Can we irradicate teen pregnancy? I don’t think we will ever stop it, but addressing the problem is a move towards prevention. Changing how it is viewed would help too. Especially in Hollywood with characters like Juno….and real life teenage celebrety Jamie Spears who as we know are both being glamorized. This in my opinion is just plain stupid…not good at all.
Back in the early 90’s there was a TV sitcom fictional character named “Murphy Brown.” She was successful, professional, witty, beautiful, and very single. At some point during the shows run in the 90’s the Murphy Brown character had a baby that she was determined to raise as a single parent. In a 1992 speech Vice President Dan Quayle spoke out against glamorizing this fictional character’s life style. Murphy Brown’s insistence on raising her baby without a father supported the life style of an independed successful woman that didn’t need the financial support or presence of a man…you know “sistas are doing it for themselves.”

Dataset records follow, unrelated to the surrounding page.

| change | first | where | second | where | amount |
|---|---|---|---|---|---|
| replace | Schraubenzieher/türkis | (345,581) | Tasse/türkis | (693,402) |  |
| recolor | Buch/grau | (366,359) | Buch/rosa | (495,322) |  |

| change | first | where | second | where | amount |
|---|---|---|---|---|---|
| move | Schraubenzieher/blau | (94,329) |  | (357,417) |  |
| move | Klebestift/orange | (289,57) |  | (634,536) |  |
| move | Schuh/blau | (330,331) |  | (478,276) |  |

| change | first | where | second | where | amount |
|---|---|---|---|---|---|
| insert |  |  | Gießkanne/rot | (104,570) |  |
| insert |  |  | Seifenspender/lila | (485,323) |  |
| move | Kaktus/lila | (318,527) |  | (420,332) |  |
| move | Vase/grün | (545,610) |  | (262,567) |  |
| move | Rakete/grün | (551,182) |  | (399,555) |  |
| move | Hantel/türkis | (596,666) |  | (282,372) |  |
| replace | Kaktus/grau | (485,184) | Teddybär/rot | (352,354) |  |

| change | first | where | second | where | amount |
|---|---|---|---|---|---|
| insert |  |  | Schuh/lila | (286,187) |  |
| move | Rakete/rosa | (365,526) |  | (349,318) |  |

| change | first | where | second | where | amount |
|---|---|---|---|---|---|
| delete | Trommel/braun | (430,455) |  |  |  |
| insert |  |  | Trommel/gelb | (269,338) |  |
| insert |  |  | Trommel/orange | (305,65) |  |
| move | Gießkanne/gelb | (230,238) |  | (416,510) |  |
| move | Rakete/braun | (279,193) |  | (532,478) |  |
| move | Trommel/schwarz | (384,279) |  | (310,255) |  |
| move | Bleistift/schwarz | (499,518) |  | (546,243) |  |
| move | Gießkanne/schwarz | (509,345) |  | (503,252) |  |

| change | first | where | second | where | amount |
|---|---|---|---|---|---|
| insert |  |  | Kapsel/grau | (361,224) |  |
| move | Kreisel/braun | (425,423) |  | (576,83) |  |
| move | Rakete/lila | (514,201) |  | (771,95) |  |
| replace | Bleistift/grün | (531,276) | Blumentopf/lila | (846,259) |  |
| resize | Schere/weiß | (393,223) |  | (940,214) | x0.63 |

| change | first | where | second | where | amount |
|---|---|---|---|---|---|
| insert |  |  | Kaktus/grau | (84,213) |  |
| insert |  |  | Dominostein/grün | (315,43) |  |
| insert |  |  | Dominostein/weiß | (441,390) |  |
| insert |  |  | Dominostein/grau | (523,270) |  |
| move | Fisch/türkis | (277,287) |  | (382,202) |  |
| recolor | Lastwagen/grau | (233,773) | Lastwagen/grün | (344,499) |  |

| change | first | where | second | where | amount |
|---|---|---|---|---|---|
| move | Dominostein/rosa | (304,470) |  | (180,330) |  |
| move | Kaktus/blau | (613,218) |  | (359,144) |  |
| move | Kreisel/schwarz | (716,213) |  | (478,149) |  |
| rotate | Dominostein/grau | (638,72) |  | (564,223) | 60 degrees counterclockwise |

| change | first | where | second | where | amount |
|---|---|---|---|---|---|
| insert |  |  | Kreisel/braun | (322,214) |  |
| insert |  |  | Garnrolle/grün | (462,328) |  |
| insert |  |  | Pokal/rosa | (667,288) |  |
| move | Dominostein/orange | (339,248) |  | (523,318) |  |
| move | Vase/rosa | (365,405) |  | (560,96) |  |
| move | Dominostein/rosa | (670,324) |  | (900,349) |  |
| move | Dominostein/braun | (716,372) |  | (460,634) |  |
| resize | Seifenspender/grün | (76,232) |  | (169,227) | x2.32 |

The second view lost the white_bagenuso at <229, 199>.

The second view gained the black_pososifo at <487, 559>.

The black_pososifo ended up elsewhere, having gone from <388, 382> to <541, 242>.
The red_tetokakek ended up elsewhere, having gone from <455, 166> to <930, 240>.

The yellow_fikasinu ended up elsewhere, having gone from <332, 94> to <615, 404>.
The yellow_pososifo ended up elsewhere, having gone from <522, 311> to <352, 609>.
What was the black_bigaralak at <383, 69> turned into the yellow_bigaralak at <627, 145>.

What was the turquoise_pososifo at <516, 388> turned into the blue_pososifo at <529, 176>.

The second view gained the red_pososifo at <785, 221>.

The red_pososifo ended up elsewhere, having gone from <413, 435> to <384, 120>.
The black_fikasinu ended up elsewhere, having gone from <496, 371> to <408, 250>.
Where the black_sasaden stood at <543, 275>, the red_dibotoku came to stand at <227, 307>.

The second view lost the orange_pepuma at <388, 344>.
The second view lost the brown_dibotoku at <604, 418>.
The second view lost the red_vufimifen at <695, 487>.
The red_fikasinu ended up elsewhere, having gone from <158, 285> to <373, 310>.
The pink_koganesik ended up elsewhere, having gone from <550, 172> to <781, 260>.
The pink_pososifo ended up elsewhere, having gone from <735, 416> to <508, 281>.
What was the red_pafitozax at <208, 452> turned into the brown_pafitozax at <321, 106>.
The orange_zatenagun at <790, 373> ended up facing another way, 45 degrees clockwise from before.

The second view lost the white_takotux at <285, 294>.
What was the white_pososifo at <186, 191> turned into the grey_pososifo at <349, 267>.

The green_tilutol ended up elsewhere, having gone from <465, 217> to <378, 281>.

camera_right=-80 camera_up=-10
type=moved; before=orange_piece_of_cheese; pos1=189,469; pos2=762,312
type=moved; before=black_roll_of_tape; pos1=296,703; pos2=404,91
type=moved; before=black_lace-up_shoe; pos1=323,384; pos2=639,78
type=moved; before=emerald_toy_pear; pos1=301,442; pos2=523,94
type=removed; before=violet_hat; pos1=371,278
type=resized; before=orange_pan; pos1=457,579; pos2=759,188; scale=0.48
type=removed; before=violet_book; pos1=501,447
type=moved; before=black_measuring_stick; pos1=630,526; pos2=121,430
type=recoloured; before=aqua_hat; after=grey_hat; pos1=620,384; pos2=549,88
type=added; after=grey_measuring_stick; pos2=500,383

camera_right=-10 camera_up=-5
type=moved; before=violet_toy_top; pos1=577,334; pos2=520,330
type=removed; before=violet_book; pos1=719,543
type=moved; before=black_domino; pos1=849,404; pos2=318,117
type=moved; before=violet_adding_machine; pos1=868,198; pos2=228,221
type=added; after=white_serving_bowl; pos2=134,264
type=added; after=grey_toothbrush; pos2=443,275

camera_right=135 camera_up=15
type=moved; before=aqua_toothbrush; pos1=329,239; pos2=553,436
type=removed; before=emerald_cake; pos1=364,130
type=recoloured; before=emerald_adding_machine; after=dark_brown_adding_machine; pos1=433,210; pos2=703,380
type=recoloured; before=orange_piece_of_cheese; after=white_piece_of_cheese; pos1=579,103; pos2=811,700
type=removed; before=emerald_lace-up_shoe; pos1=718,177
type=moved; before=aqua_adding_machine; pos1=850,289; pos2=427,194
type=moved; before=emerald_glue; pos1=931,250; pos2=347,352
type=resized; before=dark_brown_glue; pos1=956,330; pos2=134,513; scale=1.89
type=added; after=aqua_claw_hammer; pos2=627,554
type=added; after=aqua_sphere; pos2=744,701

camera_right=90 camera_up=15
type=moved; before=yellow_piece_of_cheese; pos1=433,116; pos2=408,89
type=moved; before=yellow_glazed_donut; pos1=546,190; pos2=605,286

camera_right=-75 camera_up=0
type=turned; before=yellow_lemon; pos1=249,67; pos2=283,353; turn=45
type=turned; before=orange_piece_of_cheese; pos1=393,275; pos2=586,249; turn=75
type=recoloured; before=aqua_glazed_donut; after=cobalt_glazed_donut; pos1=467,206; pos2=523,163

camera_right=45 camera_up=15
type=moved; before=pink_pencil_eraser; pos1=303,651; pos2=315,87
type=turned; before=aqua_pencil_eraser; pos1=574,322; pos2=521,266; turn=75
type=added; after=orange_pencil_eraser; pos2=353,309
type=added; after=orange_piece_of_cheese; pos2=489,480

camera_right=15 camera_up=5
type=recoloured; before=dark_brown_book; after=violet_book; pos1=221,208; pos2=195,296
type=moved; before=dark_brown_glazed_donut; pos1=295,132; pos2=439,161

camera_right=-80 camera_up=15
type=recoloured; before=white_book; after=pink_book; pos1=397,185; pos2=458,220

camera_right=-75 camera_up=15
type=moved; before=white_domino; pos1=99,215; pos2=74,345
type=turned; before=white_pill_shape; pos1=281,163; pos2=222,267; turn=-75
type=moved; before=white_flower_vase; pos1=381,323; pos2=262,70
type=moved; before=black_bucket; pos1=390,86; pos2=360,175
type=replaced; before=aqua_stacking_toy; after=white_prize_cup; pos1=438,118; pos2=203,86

Vice President Quayle’s got a lot of negative feedback after his speech. Many folks started subcribing to the belief that there is nothing wrong with this lifestyle. That to me is a lot of drama. I believe his speech had more to do with the Murphy Brown character mocking the importance of fathers helping raise children in the home, not so much that he had an issue with working mothers. My take on it is that fathers, (and in some cases mothers), should be viewed as more than an extra household income. They are a part of the child, and the child needs their love and support too. I have a link to an article highlighting the story ( Exra, 2006) http://www.rightwingwatch.org/2006/10/speechwriter_wh.html
When I look back on being a single mother, I can say that it was hard, but not just on me. I know in today’s economy most women have to work outside of the home, married or not. I was a working woman….and a college student with a young daughter to look after. So how did that turn out. Well my daughter is now 21 years old. She too is a college student with no children. So yes the chain can be broken, and the two, (working and raising a child), can be done at the same time but let’s be honest…..a working mother has a much harder job keeping up with the flow of what goes on in her home when she is not there.
We can’t be divided when raising children. We have to give 150%. What I can say from experience is that we have to think about what is best for our children. It was very hard on my daughter being raised without her father. She missed him terribly, just as much as I missed my mother. How in the world did I put myself in the position of discounting her feelings when I had been through the same thing having a parent abandon me too.
I have learned from being a teenage mother, and associating with other teenage mothers that most of us didn’t know to think about what is best for our children before we have them so young. I never thought about my unborn babies feelings. I don’t thing I was mature enough to do so in the first place. We as people and parents are not the only ones affected by our life styles and decisions. We need to think of our children’s needs, and spend time nurturing them, and teaching them the differences between right and wrong. That has to be taught from birth, because if not I am sure many of us know how hard it is to try and start teaching a child right from wrong when they are older, even teenagers.
Knowing the difference between right and wrong is the only way we learn common sense, and for crying out loud we need to be parents, that’s our primary job before anything else is to parent our children….let’s not leave that up to their peers….heck most of those kids still need their parents too.